この2つには、どのような関係性があるでしょうか?

はじめまして。測量士の浦恒博と申します。


私は3年前に、株式会社興和設計工務事務所という測量会社の2代目の代表取締役社長に就任しました。

社長としてはまだ三年生ですが、測量士としては約20年もの長い経験があります。


弊社は東京都墨田区、国技館でおなじみの両国にある測量会社です。

創業は昭和40年、今期で47年目になります。

・株式会社興和設計工務事務所


弊社は、官公庁の各種測量と民間の土木工事関連の測量を中心に、様々な仕事を手がけています。

特に、橋梁工事に関する測量は40年を超える実績もあり、弊社が一番得意としている分野です。

大きい橋では、横浜ベイブリッジ、レインボーブリッジ、東京ゲートブリッジなどで架設工事や維持点検に関する測量させていただきました。

また首都高速、各高速道路、新幹線を含む鉄道橋など様々な橋の測量をしております。


さて、測量士とは測量を仕事にする職業ですが、皆さんは「測量」という仕事をご存知でしょうか?

測量をしているところを実際に見たことがある、という人も多いかもしれませんが、あまり表だって目立つような仕事ではありません。

そんなに目立たない仕事なのであれば、測量の仕事とは、それほど重要ではない仕事なのでしょうか?

では、もしもこの世に「測量」という仕事がなかったとしたらどうなるでしょうか?


「測量」という仕事が、正確なものではなかったとしたら?

実際に考えていってみましょう。

道路を作るとします。

直線のはずの道路がカクカクと折れ曲がったり、直線は何とか保たれていても違う方向に作られていったら?

目的の場所まできちんと道路が作られませんよね。


では、橋を作るとします。

川の両側に「なんとなくこの辺かな?」という感じで作った橋脚に「まあ、これくらいの長さかな」と作ってきた橋桁を載せると、橋桁が届かなくて、架からない。
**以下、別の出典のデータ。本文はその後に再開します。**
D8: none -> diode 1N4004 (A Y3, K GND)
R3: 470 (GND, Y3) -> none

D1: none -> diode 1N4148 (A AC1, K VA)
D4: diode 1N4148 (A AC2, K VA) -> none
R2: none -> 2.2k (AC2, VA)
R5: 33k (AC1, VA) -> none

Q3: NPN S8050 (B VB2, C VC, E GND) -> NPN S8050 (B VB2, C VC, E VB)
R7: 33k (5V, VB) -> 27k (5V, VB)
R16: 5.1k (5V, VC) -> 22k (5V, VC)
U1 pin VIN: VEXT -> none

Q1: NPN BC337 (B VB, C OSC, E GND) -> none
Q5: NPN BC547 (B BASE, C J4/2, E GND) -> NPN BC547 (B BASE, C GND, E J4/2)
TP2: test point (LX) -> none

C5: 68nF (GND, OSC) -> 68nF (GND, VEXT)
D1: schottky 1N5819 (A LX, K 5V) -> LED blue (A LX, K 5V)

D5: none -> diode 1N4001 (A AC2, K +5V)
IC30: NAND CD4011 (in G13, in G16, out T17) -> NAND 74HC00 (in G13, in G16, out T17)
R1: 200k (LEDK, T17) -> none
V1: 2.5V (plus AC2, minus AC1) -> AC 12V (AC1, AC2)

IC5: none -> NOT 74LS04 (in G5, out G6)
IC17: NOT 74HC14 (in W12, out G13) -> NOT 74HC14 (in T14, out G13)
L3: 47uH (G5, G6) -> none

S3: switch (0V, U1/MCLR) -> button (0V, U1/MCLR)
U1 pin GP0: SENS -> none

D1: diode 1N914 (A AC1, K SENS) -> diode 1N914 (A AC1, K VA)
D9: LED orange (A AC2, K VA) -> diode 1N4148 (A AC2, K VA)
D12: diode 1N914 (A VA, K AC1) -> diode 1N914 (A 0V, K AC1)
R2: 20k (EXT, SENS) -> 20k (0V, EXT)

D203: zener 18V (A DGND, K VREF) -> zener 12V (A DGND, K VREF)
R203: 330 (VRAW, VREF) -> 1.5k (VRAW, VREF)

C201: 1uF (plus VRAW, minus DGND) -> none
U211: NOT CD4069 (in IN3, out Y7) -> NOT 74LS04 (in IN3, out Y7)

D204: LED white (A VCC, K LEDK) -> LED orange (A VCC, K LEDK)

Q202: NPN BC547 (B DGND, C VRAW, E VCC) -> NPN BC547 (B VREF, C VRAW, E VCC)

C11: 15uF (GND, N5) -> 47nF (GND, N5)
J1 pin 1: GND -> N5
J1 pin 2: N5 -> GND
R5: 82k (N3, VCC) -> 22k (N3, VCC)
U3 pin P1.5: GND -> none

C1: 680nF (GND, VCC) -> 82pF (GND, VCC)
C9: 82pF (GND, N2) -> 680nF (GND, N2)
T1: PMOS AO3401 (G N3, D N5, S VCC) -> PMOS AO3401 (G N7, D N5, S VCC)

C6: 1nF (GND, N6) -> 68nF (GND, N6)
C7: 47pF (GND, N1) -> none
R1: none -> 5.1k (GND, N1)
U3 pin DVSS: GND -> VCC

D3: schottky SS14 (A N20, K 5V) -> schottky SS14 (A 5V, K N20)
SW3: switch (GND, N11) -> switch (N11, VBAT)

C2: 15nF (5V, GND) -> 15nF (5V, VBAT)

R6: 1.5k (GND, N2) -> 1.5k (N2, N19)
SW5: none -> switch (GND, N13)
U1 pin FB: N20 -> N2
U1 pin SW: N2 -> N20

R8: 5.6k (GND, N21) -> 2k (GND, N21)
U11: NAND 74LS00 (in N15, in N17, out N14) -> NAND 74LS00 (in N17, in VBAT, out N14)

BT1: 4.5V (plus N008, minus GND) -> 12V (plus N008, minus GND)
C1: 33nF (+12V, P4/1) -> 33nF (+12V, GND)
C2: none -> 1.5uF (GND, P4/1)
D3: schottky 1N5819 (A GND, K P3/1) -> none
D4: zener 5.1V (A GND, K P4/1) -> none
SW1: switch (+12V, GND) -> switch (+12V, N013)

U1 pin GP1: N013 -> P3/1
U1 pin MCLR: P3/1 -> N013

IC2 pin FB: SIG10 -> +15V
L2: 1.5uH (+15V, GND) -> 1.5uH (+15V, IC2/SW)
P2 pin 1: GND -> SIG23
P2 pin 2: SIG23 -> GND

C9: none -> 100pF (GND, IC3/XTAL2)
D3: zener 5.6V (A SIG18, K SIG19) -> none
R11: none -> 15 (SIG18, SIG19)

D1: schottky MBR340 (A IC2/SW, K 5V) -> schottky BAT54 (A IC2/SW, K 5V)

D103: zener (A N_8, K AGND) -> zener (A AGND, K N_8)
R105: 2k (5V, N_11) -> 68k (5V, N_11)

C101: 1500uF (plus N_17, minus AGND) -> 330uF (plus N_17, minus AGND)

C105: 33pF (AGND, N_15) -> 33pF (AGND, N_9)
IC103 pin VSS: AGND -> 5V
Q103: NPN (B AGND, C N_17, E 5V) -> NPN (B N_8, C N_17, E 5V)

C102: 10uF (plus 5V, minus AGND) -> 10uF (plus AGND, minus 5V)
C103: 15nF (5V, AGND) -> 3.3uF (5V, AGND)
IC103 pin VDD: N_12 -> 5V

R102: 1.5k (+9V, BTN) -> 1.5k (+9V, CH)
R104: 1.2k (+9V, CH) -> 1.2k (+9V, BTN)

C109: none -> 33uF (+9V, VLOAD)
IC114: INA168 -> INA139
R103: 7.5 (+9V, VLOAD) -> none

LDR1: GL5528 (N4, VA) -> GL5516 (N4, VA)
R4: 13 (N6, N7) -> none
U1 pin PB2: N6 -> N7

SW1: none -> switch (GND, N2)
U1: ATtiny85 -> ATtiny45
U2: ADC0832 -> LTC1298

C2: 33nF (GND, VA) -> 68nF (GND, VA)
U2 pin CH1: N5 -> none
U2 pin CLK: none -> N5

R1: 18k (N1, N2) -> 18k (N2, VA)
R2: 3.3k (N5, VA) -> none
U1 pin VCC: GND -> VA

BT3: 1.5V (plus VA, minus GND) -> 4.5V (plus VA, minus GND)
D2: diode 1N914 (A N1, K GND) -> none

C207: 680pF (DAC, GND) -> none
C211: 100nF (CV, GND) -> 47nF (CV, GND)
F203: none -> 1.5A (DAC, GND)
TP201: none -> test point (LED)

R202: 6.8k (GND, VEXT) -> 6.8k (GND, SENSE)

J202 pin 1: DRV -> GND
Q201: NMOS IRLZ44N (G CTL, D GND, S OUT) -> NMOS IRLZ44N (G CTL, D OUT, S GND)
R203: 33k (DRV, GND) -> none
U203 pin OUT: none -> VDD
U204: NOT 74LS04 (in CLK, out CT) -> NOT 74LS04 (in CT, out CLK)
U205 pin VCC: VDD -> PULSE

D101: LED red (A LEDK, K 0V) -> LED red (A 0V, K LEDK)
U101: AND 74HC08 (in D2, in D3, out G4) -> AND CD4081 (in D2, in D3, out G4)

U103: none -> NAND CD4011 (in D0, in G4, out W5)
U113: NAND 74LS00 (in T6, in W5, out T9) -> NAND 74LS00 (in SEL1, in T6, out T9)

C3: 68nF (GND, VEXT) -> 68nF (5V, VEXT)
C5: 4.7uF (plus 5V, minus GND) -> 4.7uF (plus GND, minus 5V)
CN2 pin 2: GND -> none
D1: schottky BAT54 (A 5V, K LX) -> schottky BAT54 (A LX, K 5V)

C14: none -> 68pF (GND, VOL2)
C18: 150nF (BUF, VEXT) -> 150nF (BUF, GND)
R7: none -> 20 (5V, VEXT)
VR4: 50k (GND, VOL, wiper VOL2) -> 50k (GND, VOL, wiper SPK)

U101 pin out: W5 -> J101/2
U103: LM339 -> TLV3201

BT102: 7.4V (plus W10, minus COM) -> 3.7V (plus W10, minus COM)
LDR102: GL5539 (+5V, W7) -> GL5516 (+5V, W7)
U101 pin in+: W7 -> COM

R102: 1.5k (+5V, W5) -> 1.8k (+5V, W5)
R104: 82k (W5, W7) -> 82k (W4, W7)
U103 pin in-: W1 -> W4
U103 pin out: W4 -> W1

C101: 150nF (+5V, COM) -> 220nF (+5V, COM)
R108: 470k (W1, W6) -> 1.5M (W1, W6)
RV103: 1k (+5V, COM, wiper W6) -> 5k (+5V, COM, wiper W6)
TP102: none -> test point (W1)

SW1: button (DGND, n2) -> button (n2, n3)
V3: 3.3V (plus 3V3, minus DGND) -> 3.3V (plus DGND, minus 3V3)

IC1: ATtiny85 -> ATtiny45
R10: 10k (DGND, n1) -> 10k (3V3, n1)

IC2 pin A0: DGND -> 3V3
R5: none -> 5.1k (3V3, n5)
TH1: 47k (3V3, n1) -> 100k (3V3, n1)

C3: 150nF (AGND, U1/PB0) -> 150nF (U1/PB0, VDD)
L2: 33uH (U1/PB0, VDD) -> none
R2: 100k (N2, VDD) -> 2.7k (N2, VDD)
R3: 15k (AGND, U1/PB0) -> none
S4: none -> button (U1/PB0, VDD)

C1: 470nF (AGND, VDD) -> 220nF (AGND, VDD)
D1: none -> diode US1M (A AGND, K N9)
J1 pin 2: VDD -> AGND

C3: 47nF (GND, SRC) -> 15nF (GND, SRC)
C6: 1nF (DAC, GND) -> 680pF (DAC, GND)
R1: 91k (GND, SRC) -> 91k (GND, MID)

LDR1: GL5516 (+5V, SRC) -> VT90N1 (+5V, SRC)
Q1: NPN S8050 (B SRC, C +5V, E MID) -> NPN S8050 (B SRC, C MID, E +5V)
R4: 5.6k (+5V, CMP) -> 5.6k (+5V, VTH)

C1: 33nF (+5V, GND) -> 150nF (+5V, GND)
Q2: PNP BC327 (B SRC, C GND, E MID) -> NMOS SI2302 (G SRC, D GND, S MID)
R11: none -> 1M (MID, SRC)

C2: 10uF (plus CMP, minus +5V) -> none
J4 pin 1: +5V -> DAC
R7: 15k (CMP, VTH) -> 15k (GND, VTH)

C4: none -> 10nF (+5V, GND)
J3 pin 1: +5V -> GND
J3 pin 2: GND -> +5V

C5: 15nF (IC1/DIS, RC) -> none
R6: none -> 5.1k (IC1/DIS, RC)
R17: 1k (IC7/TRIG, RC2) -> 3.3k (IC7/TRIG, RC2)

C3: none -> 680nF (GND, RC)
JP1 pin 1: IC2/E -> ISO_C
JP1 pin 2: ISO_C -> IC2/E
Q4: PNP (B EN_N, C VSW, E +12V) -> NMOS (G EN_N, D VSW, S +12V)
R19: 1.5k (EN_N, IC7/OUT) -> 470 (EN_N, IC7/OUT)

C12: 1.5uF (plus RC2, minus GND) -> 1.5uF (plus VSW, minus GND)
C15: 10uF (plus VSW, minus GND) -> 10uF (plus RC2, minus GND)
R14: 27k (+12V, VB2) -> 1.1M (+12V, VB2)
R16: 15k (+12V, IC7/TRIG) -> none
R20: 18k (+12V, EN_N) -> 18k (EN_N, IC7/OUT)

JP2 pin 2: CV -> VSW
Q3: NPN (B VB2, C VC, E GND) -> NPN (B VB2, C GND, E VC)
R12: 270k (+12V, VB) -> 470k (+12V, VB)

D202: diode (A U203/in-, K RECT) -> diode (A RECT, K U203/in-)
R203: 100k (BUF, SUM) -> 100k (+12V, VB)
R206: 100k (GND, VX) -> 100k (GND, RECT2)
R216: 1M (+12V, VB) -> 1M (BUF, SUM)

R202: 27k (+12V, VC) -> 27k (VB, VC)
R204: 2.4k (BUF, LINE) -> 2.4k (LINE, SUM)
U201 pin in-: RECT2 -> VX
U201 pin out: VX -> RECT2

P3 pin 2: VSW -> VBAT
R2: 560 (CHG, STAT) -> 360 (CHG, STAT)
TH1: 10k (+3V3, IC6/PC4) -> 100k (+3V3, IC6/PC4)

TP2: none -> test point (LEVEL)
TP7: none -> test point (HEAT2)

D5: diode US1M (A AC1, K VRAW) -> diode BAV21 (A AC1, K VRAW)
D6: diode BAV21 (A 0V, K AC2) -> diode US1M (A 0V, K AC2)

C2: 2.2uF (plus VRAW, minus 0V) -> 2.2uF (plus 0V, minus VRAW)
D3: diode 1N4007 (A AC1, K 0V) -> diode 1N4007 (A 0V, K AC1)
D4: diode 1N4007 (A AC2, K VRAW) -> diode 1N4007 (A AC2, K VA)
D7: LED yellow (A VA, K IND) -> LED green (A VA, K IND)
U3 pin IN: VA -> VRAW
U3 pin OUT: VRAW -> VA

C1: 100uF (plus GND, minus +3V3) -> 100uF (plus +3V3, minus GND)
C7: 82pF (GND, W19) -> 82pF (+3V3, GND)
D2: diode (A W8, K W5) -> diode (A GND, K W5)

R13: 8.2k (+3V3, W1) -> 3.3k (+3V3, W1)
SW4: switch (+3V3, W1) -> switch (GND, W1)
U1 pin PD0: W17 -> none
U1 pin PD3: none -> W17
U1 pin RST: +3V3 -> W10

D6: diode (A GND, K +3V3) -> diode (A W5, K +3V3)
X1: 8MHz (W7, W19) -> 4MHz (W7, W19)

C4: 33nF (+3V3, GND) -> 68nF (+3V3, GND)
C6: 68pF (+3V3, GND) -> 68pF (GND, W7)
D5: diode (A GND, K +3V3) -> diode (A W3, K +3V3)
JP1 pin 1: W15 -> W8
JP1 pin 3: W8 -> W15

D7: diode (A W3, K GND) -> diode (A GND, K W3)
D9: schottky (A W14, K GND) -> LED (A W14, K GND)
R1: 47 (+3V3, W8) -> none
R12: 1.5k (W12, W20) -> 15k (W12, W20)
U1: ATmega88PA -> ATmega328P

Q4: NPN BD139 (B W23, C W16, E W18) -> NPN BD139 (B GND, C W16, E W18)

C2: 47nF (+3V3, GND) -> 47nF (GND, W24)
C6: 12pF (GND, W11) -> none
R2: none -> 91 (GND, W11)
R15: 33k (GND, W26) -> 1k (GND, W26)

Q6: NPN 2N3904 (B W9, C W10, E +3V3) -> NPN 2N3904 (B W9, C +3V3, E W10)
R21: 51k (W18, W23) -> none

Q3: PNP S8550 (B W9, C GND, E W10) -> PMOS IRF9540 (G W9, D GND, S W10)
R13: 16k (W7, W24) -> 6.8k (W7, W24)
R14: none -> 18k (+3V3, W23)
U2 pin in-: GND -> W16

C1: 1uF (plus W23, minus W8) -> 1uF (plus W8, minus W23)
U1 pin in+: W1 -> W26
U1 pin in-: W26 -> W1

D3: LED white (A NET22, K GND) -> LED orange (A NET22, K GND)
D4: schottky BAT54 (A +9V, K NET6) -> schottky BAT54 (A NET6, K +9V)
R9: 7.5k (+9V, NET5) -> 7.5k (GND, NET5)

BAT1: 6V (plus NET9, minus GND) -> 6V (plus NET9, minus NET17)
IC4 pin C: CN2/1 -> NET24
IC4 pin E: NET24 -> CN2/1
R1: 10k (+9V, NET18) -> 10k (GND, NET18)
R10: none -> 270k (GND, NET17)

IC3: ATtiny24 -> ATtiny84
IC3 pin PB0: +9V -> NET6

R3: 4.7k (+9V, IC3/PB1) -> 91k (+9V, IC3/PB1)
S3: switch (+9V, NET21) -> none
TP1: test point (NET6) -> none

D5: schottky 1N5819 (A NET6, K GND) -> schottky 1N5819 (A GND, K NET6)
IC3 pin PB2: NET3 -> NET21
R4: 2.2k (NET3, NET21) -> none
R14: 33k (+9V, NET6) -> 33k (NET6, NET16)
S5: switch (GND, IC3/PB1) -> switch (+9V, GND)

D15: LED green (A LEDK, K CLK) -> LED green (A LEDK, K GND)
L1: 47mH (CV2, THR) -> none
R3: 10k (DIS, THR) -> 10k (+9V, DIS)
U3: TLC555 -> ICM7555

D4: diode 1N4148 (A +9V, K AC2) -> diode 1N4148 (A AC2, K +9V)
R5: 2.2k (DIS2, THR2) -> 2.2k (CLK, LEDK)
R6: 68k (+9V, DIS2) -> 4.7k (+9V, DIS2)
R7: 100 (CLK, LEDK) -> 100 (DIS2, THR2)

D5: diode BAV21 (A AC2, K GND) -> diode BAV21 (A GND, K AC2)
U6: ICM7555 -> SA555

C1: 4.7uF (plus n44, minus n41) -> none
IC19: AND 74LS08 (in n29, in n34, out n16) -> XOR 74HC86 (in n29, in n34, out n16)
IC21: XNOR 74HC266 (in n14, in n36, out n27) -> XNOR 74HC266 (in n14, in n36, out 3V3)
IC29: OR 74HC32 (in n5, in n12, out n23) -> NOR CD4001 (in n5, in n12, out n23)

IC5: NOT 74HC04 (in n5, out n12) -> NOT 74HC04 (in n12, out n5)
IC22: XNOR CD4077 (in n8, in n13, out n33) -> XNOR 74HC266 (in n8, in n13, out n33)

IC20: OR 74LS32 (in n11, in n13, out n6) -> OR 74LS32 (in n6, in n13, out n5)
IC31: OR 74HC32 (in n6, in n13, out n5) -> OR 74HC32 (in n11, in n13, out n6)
あるいは長すぎて橋桁が余って飛び出している。

これでは橋は完成しないですよね。

たとえ何とか完成しても、両側の高さが違いすぎて急斜面な橋や。通行するとシーソーのようにグラグラしている橋ができてしまったら、安全に渡れません。


トンネルを掘ってみましょう。

通常、トンネルは両側から掘り出し、中間でつながるものです。

しかしどこまで掘ってもつながらない…。

地下鉄だったら、次の駅の到達するのは奇跡に近いでしょう。

もしかしたらすぐに地上に出てきちゃうかもしれません。

逆に地球の裏側まで、なんてもう漫画の世界ですね。


立体交差を作りましょう。

あっ、高架下を車が通れない…。なんていうことが起きます。

実はこれは、昨年ある場所で実際に問題になりました。

造ってみて、規定されている高さが確保できていないことが分かったのです。